According to the Cost of Voting study conducted by Northern Illinois University in 2020 Indiana’s restrictive voting laws make casting a ballot in the Hoosier state more difficult than most others. Our ranking was 41st in 2020 and if House Bill 1334 passes, it adds hurdles that are sure to get worse.

Sponsored by Rep. Tim Wesco, R-Osceola, the bill puts additional restrictions on voting by mail in Indiana, even though we already have laws in place that strictly limit access to a mail-in ballot.

The legislation’s worst section has been billed as an attempt to bring consistency to our voting laws by putting the same voter ID requirements in place for absentee-by-mail voting as those for in-person voting. In reality, this legislation is yet another attempt by the Republican supermajority to put additional hurdles in place before voters can access their ballot.  

House Bill 1334 would require anyone using a paper form to apply to vote absentee by mail to include a copy of their Indiana driver’s license or include their voter identification number, which the form will suggest is the last four digits of the voter’s social security number.
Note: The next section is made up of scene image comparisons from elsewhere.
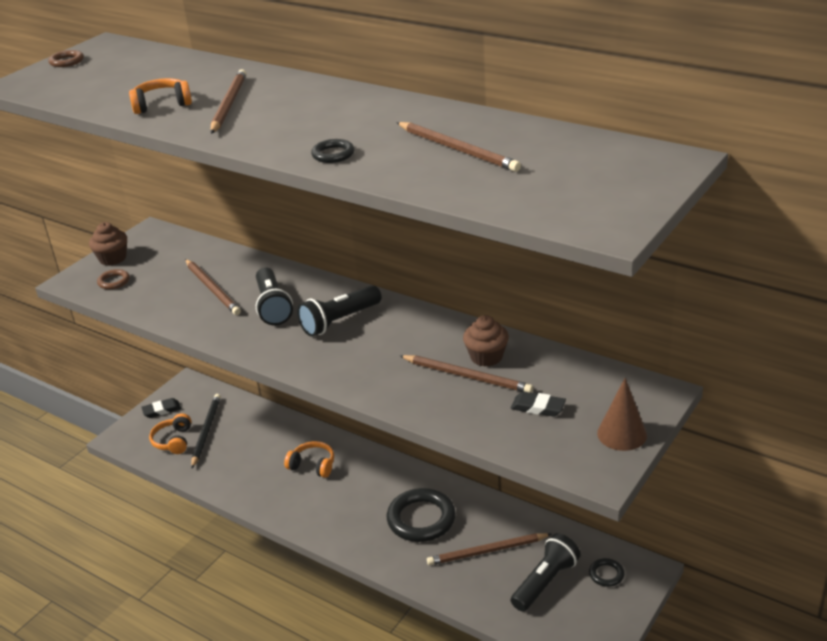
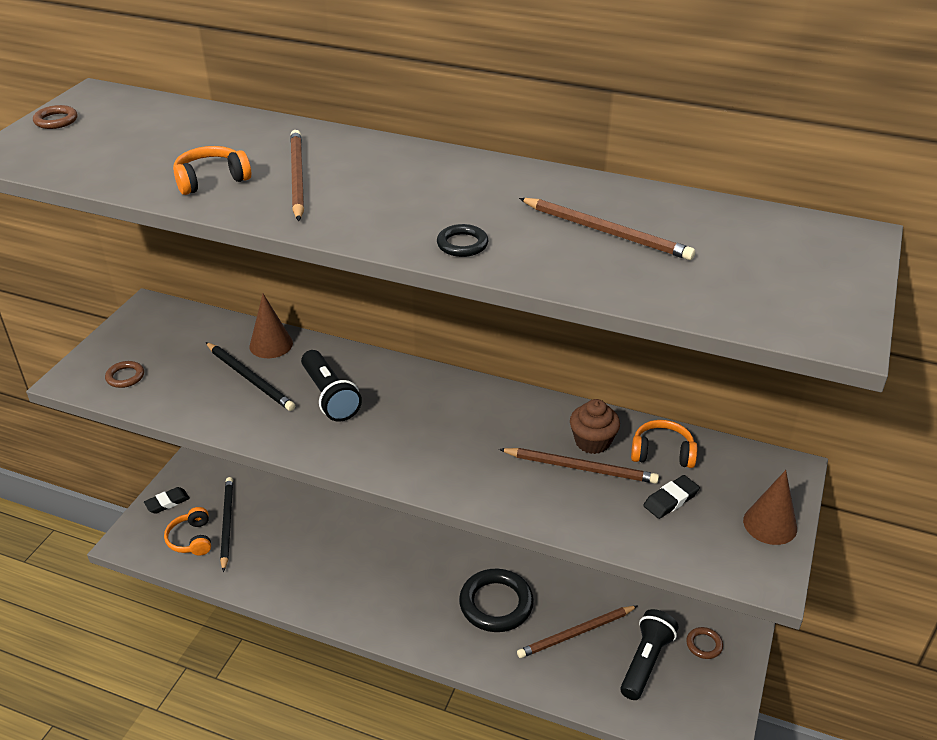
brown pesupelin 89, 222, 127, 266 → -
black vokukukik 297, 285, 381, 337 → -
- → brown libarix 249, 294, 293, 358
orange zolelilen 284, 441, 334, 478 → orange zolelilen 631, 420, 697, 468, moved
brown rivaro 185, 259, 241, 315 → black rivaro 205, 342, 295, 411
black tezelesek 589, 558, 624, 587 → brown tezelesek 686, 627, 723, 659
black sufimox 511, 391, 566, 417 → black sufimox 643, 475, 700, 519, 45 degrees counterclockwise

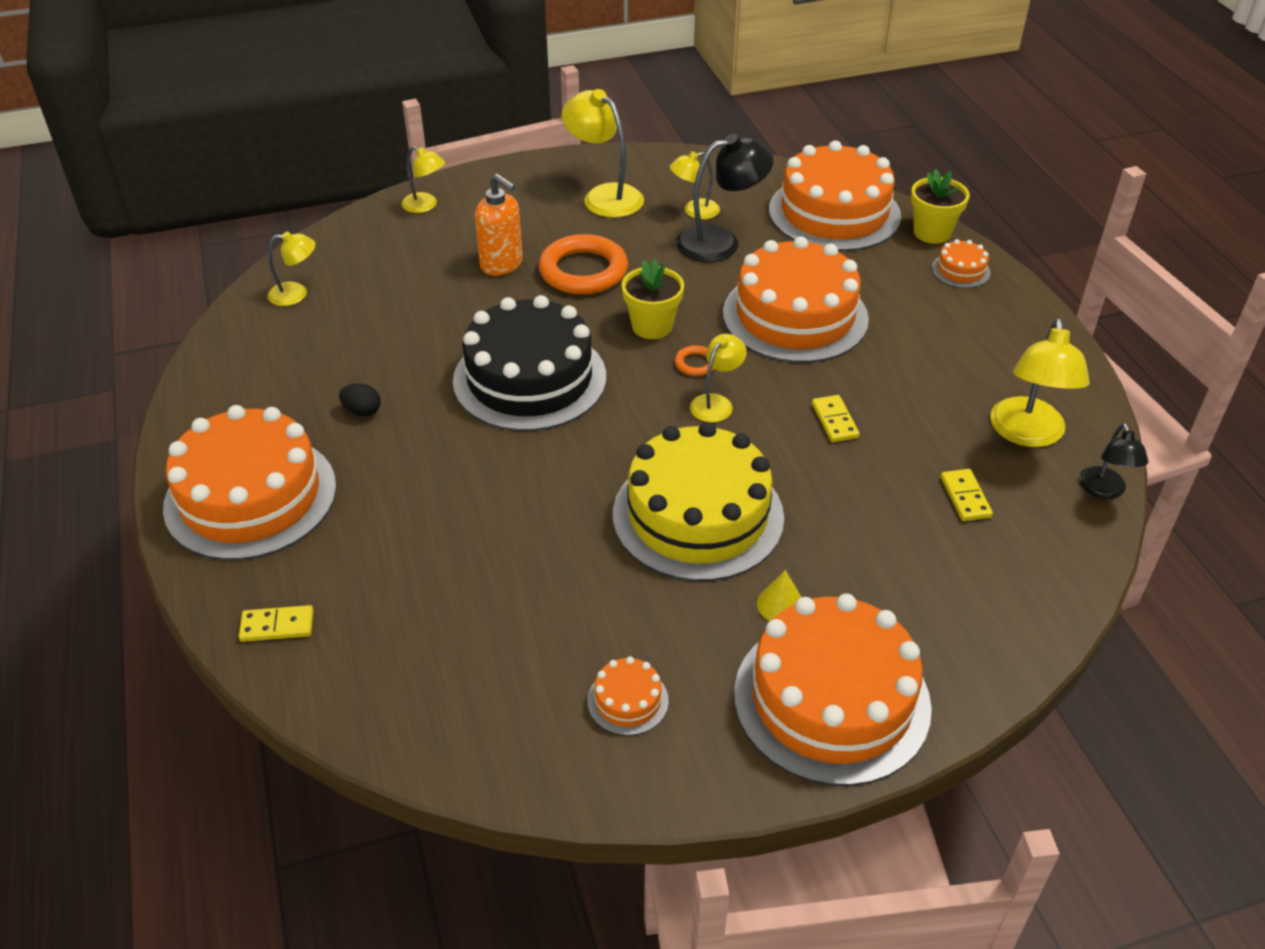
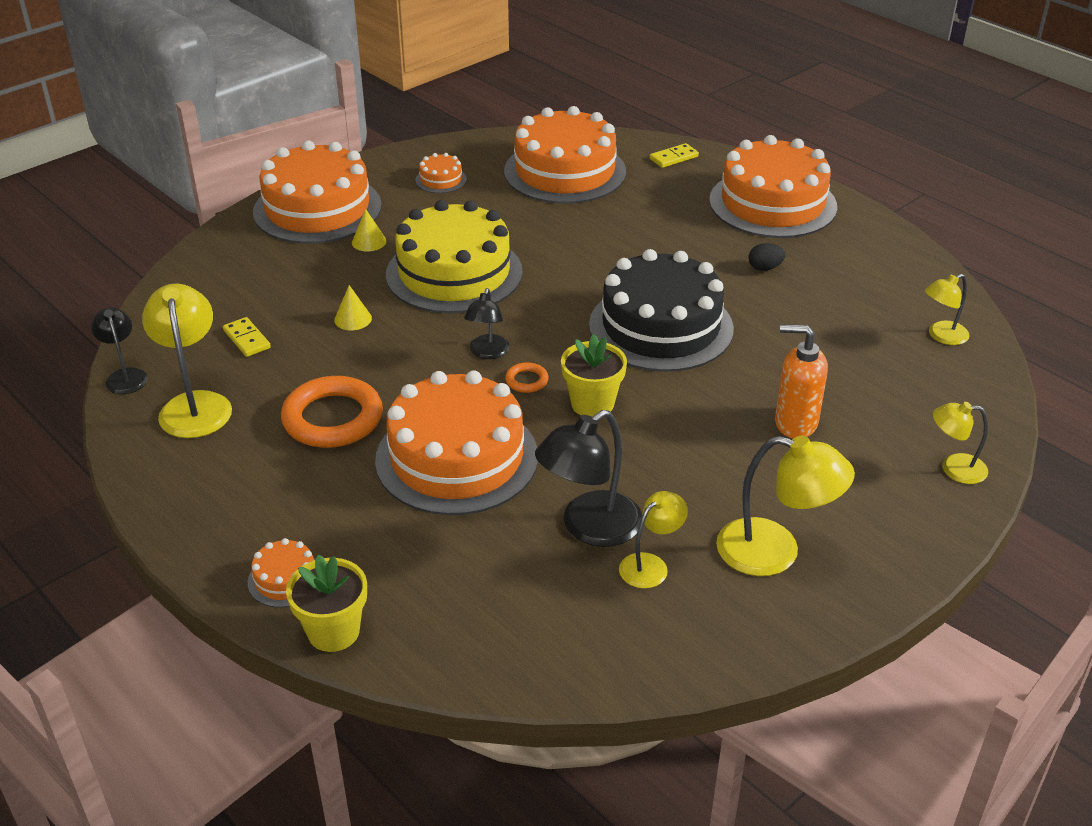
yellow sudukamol 812, 395, 860, 442 → -
- → yellow libarix 334, 285, 372, 330
orange tezelesek 539, 234, 628, 295 → orange tezelesek 281, 376, 383, 448, moved
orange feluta 769, 140, 901, 251 → orange feluta 504, 106, 626, 204, moved
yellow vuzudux 690, 334, 747, 422 → black vuzudux 464, 288, 510, 359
That’s the first new hurdle that voters will have to scale because many of us don’t know what voter ID number is on file for us and it’s not always the last four digits of our social. This is particularly true for voters who have been registered at the same address for many years. That’s because Indiana didn’t start requiring voter registration applicants to provide any ID number until the early 2000s, when the statewide voter file was created and hundreds of thousands of voters were assigned a random voter ID number.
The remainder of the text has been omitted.